Crew-1 astronauts splashdown after successful six-month mission
text_fieldsNASA and SpaceX's first commercial crew programme splashed down after their six-month mission on the International Space Station on Sunday.
The US state agency said that three astronauts from NASA and one mission specialist from Japan Aerospace Exploration Agency (JAXA) -- Michael Hopkins, Victor Glover and Shannon Walker and Soichi Noguchi respectively -- successfully returned to Earth in a parachute-assisted splashdown at 2:56 am. EDT off the coast of Panama City, Florida on Sunday.
Crews in transit of SpaceX recovery vessels recovered the spacecraft and astronauts.
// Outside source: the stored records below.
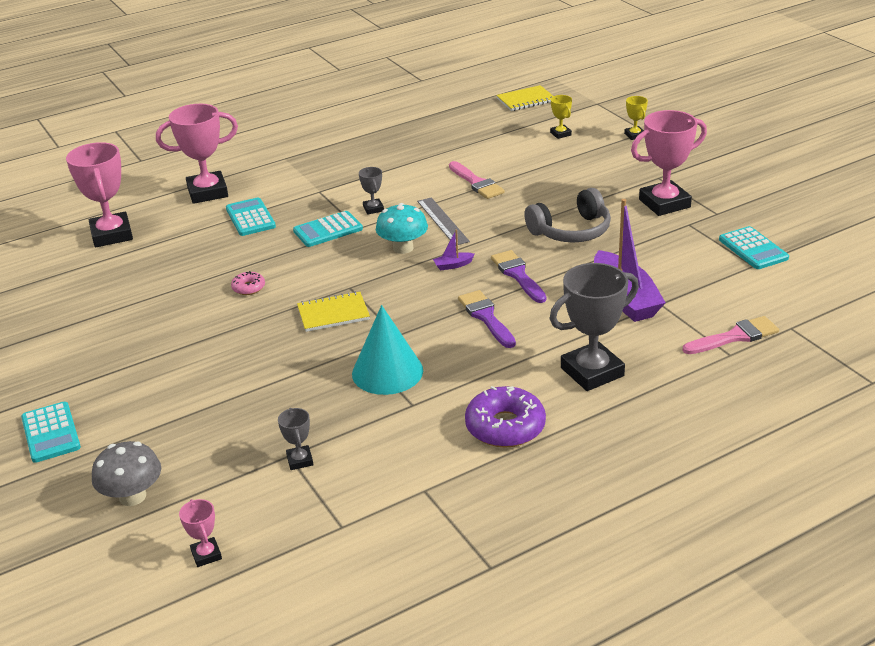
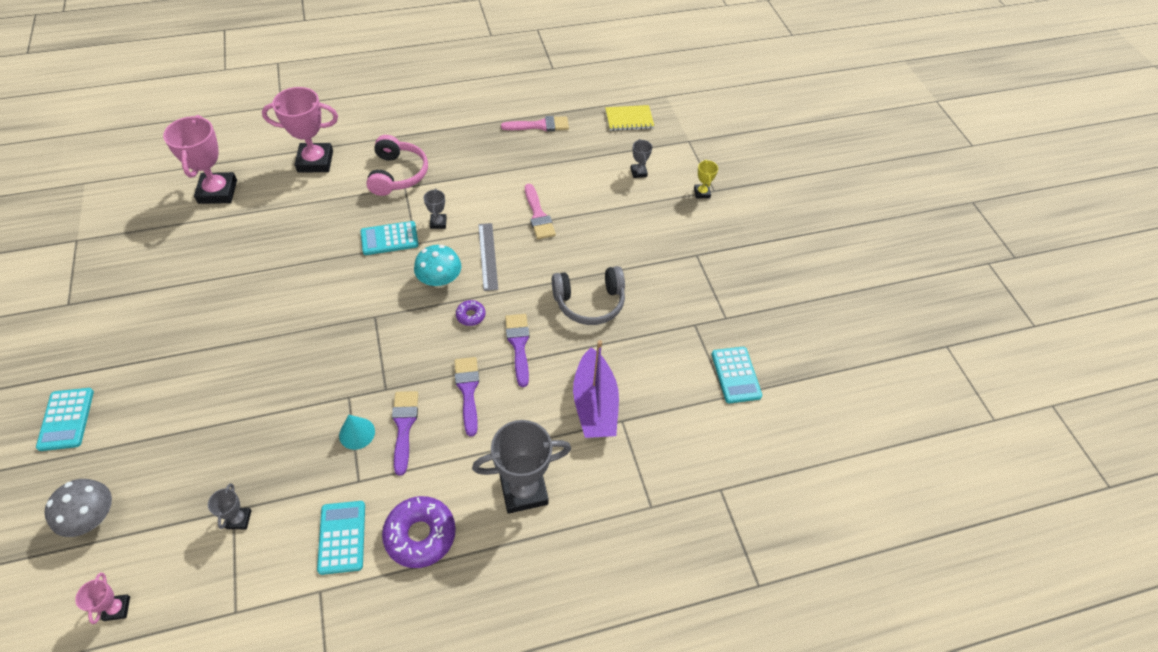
camera: 10 degrees right, 20 degrees up
(248, 288) = (294, 291): pink donut -> none
(250, 218) = (335, 204): turquoise calculator -> turquoise calculator (342, 537)
(305, 184) = (397, 174): none -> pink headphones
(333, 314) = (346, 346): yellow notebook -> none
(387, 372) = (357, 433): turquoise cone -> turquoise cone, size x0.56
(435, 356) = (404, 426): none -> purple brush
(453, 265) = (471, 315): purple boat -> purple donut
(560, 134) = (638, 172): yellow trophy -> grey trophy
(664, 203) = (686, 291): pink trophy -> none
(735, 337) = (666, 485): pink brush -> pink brush (539, 125)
On returning to the shore, the astronauts are expected to fly back to Houston, says NASA.
"Welcome home Victor, Michael, Shannon and Soichi and congratulations to the team at NASA and SpaceX who worked so hard to ensure their safe and successful splashdown," NASA Administrator, Senator Bill Nelson said.
The six-month programme of Resilience, the spacecraft launched by the Crew-1 on a Falcon 9 rocket on November 15, 2020, marks the longest duration mission of a crewed American spacecraft to date.
"We've accomplished another incredible spaceflight for America and our commercial and international partners. Safe, reliable transportation to the International Space Station is exactly the vision that NASA had when the agency embarked on the commercial crew programme," Bill Nelson added.
Hopkins, Glover, Walker and Noguchi completed 2,688 orbits around the earth, travelling 71,242,199 statute miles during their 168 days in orbit (with 167 days within the space station). Following the arrival, the crew broke the American crewed spacecraft mission duration record set by the Skylab crew of 84 days, 1 hour, 15 minutes in February 1974.
After Apollo 8's predawn return in the Pacific Ocean on 27 December 1968, with NASA astronauts Frank Borman, Jim Lovell and Bill Anders; Crew-1 is the first night splashdown of a US crewed spacecraft.
Amidst spacewalks and public engagement events, while aboard the orbiting laboratory, the astronauts had contributed to scientific investigations and technology demonstrations ranging from studying protein crystal development to demonstrating robotic assistant technologies, exploration of the universe while bringing benefits back to Earth.
The spacecraft landed on the face of the earth just one week after the launch of NASA's SpaceX Crew-2 mission, the second long-duration mission. The astronauts of Crew-2 were launched on April 23 and will live and work within the station for six months until their return to Earth, NASA informed.